1. Field of the Invention
The present invention relates to a MDS multi-layer neural network and its designing method, and more particularly to a multi-layer neural network and the designing method thereof which can easily realize VLSI circuitry for a multi-layer neural network.
2. Description of the Related Art
Recently, in the pattern recognition field, neural networks which can do large-scale parallel processing in real-time have been introduced. In 1988, Hans P. Graf et al. of Bell laboratories, presented a pattern recognizing neural network wherein amplifiers, having their inputs and outputs interconnected through a resistive connecting device in a matrix, constitute synapses and neurons of the neural network, and a pair of switches which switch according to the data in a pair of RAM cells, constitute neuron interconnections.
The present inventor has filed numerous applications including: an adder (U.S. application Ser. No. 07/473,653), a multiplier (07/473,633), an A/D converter (07/473,631, 07/473,634), a pattern classifier (07/473,464), etc. These related applications disclose a neural network having synapses constructed using PMOS and/or NMOS transistors, and including neurons made from buffers in the form of cascaded pairs of CMOS inverters. The aforementioned neural circuits are based on a one-layer neural network model and solve only linearly separable problems, but not linearly unseparable problems (non-linear problems). Accordingly, their application is extremely limited. For instance, an XOR circuit cannot be properly modelled by a one-layer neural network. The limitations of one-layer neural networks are overcome by properly designed multi-layer neural networks. It is known that a neural network can learn by a back-propagation algorithm (refer to IEEE ASSP MAGAZINE, pages 4 to 22, April, 1987).

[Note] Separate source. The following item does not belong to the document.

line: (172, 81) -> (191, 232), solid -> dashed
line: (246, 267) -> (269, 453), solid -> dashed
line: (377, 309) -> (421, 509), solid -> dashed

There are more restrictions, however, in the hardware implementation of multi-layer neural networks than in software simulated algorithms in a computer. This is due to the fact that hardware implementation of a multi-layer neural network depends on current VLSI technology. As a result, circuit implementation of connection weight values for neural circuits and non-linear functions is not as readily attainable as with software simulated algorithms. Although real number calculations with floating point operation and also neural network models requiring increased interconnection capability can be achieved using software, such software implemented operations become difficult with VLSI technology.